Dans la perspective de l'élargissement de l'Union européenne, quelles sont les incidences prévisibles pour la politique agricole commune (PAC) à l'horizon 2004 ou 2007 ?

M. Denis Badré :

Je précise que le texte que nous examinons aujourd'hui porte sur l'exercice 2003, alors que la réforme de la PAC concerne les exercices 2004 et suivants. Au coeur du débat, il y a le problème des aides directes aux agriculteurs des pays candidats. Nous devons tenir une position très ferme, et nous avons des arguments pour le faire. Il faudra aussi veiller à la mobilisation des crédits sanitaires et de sécurité alimentaire, si l'on ne veut pas voir à nouveau déferler dans nos pays des maladies animales qui en avaient été éradiquées.

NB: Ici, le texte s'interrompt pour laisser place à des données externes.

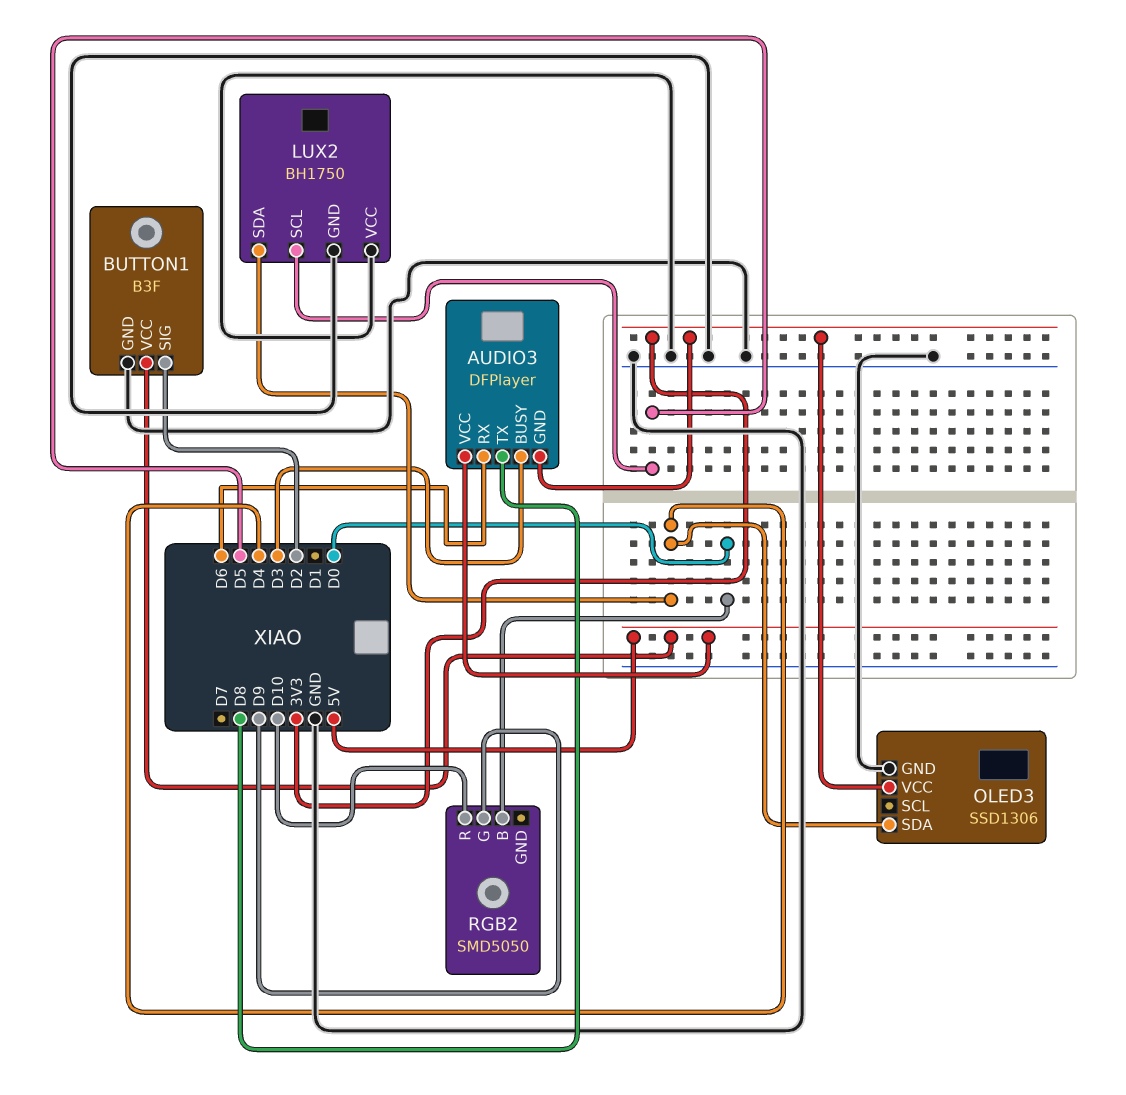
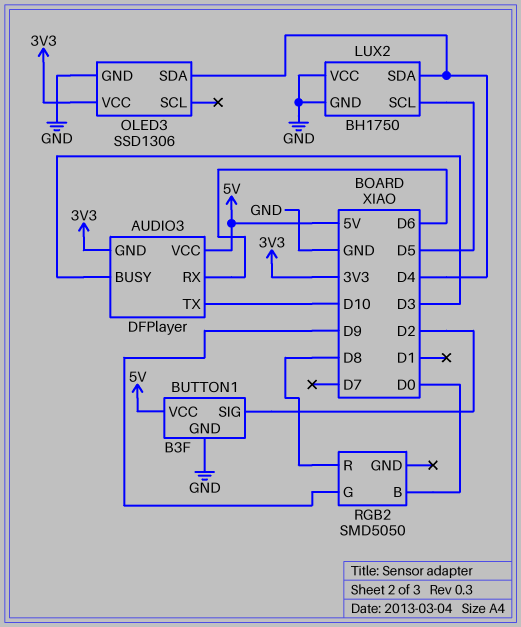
AUDIO3 pin TX: D8 -> D10
RGB2 pin R: D10 -> D8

A l'issue de ce débat, la délégation a conclu au dépôt de la proposition de résolution suivante :

Proposition de résolution

Le Sénat,

Vu l'article 88-4 de la Constitution,

Vu l'avant-projet de budget des Communautés européennes pour l'exercice 2003 (E 2030),

Se félicite de la modération de l'augmentation proposée pour le budget communautaire en 2003 par rapport à l'exercice 2002, soit 1,4 % en crédits d'engagement et 2,7 % en crédits de paiement, qui devrait pour une fois être inférieure à celle des budgets des États membres ;

Relève, toutefois, que cette modération résulte plus d'économies de constatation, involontaires et non reconductibles, que de véritables efforts de rationalisation des dépenses ;

Demande au Gouvernement :

- de lutter contre l'accumulation des restes à liquider, notamment en matière de fonds structurels et de dépenses de préadhésion, en fixant les crédits d'engagement afférents à un niveau plus réaliste ;

- de financer par redéploiement le surcroît des dépenses administratives et de personnel lié à la préparation de l'élargissement, qui ne saurait justifier ni un dépassement du plafond des perspectives financières, ni le recours à l'instrument de flexibilité.